Specialty Sections From CHEST® Physician

Coding & billing: A look into G2211 for visit complexities


 

To continue to bring awareness to our members, we once again discuss this new add-on Healthcare Common Procedure Coding System code finalized by the Centers for Medicare & Medicaid Services (CMS) for January 1, 2024. This add-on code is for new (99202-99205) and established (99212-99215) office visits. CMS created this add-on code to address the additional costs and resources associated with providing longitudinal care.

G2211 – Visit complexity inherent to evaluation and management (E/M) associated with medical care services that serve as the continuing focal point for all needed health care services and/or with medical care services that are part of ongoing care related to a patient’s single, serious condition, or a complex condition (Add-on code; list separately in addition to office/outpatient (O/O) E/M visit, new or established)

The documentation should demonstrate the intent and need for ongoing care. Otherwise, no additional documentation is required. CMS pays $16.04 for each service (wRVU = 0.33). It may be reported each time the patient is seen, and there is currently no limit to how often it may be used. Also, there is no additional copay requirement for patients.

Do’s and don’ts

Do report in the following situations when longitudinal care is provided:

  • The provider has or intends to have a long-term, ongoing relationship with the patient (ie, G2211 can be used for a new patient visit)
  • Audio/video virtual visits
  • May be reported with Prolonged Care Services G2212
  • When advanced practice providers or physician colleagues in the same specialty practice see the patient (ie, if you see the patient for an urgent visit, but the patient is usually followed by your partner, you can still use G2211)
  • When working with graduate medical education trainees (along with the -GC modifier), and as long as the conditions described in the description of G2211 are met

Do NOT report in the following situations:

  • If modifier -25 is appended to the E/M service when another service is provided on the same day (eg, pulmonary function tests, 6-minute walk tests, immunization)
  • Audio-only virtual visits, hospital, skilled nursing facility, or long-term acute care hospital
  • If the patient is not expected to return for ongoing care
  • If the reason for longitudinal care does not include a “single, serious condition or a complex condition” (eg, annual visits for a stable 6 mm lung nodule)

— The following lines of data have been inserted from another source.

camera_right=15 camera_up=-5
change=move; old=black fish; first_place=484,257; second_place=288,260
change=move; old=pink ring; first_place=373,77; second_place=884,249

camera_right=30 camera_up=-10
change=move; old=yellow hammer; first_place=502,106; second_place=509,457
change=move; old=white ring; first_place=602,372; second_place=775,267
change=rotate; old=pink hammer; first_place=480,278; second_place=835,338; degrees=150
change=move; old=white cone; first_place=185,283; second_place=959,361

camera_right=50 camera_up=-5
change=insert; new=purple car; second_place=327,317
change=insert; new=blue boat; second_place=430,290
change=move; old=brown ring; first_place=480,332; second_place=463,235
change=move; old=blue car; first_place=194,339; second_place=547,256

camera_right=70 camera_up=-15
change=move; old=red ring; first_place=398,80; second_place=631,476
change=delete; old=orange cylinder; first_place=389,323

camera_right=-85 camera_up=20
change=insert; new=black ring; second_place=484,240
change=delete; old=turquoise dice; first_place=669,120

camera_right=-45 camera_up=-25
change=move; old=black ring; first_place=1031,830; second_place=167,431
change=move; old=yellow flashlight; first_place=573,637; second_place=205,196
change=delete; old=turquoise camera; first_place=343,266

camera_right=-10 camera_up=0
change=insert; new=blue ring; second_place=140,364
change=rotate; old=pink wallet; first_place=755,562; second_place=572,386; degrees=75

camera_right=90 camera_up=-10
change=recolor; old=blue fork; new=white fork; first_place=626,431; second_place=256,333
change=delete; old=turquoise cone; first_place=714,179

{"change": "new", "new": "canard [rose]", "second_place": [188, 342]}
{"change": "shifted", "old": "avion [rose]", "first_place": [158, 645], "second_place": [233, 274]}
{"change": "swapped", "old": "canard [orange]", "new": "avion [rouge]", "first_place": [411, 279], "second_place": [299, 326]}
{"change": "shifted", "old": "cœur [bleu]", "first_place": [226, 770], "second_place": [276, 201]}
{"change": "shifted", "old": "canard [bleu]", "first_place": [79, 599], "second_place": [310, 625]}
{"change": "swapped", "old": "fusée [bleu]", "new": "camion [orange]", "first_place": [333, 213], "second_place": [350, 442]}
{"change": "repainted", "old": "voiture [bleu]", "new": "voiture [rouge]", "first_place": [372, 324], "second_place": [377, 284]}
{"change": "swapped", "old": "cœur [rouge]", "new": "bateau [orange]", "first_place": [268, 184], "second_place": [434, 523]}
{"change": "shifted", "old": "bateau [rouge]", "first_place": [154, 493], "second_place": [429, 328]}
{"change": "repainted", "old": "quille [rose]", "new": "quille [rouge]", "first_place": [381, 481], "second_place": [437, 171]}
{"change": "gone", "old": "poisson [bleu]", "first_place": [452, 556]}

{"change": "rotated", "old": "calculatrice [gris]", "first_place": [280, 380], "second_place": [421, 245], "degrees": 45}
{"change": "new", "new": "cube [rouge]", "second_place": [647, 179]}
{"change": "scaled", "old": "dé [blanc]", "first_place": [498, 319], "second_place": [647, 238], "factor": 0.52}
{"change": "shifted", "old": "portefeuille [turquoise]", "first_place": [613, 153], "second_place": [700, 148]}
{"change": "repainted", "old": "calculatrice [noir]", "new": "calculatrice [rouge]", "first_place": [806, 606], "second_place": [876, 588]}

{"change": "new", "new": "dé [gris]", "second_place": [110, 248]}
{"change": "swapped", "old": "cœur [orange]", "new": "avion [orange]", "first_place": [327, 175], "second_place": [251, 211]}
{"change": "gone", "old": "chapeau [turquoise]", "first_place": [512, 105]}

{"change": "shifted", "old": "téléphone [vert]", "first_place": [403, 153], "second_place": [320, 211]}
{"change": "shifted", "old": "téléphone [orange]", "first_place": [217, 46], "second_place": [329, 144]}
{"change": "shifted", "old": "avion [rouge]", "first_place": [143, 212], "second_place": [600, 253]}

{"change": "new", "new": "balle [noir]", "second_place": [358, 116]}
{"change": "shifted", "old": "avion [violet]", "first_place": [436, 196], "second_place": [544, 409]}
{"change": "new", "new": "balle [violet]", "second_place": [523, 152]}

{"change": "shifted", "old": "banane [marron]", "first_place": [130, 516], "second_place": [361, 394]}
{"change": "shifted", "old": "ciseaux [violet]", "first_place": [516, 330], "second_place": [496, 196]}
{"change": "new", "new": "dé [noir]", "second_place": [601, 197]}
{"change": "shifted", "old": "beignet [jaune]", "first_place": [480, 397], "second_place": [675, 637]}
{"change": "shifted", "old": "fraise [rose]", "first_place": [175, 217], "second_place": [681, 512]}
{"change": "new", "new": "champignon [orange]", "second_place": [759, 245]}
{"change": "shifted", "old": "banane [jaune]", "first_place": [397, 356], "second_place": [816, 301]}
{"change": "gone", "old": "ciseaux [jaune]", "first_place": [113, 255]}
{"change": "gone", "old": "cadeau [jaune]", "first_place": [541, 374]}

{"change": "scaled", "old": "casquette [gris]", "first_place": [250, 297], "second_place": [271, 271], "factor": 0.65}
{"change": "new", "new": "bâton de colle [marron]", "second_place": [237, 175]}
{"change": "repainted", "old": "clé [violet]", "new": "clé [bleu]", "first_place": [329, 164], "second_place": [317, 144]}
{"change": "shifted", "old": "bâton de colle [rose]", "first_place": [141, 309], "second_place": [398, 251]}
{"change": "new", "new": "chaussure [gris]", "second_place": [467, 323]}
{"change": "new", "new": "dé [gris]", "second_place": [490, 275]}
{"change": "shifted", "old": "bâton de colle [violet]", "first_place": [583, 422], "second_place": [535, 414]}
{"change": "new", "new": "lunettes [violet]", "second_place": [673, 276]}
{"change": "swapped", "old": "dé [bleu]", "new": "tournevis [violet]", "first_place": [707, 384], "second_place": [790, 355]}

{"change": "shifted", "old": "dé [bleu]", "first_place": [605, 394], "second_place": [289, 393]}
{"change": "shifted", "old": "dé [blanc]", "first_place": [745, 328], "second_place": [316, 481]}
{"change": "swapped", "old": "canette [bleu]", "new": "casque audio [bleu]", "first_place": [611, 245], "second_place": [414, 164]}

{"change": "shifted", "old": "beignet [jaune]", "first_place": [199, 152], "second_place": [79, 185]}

CMS expects that this will be billed with 38% of all E/M services initially and potentially up to 54% over time. We feel this is reimbursement for the work being done to care for our patients with single, serious, or complex conditions. Both Medicare and Medicare Advantage plans are expected to reimburse for this service. Whether other payers will do the same is unclear, but it will become clear with time and further negotiation at the local level. In the meantime, members are encouraged to report this code for all appropriate patient encounters.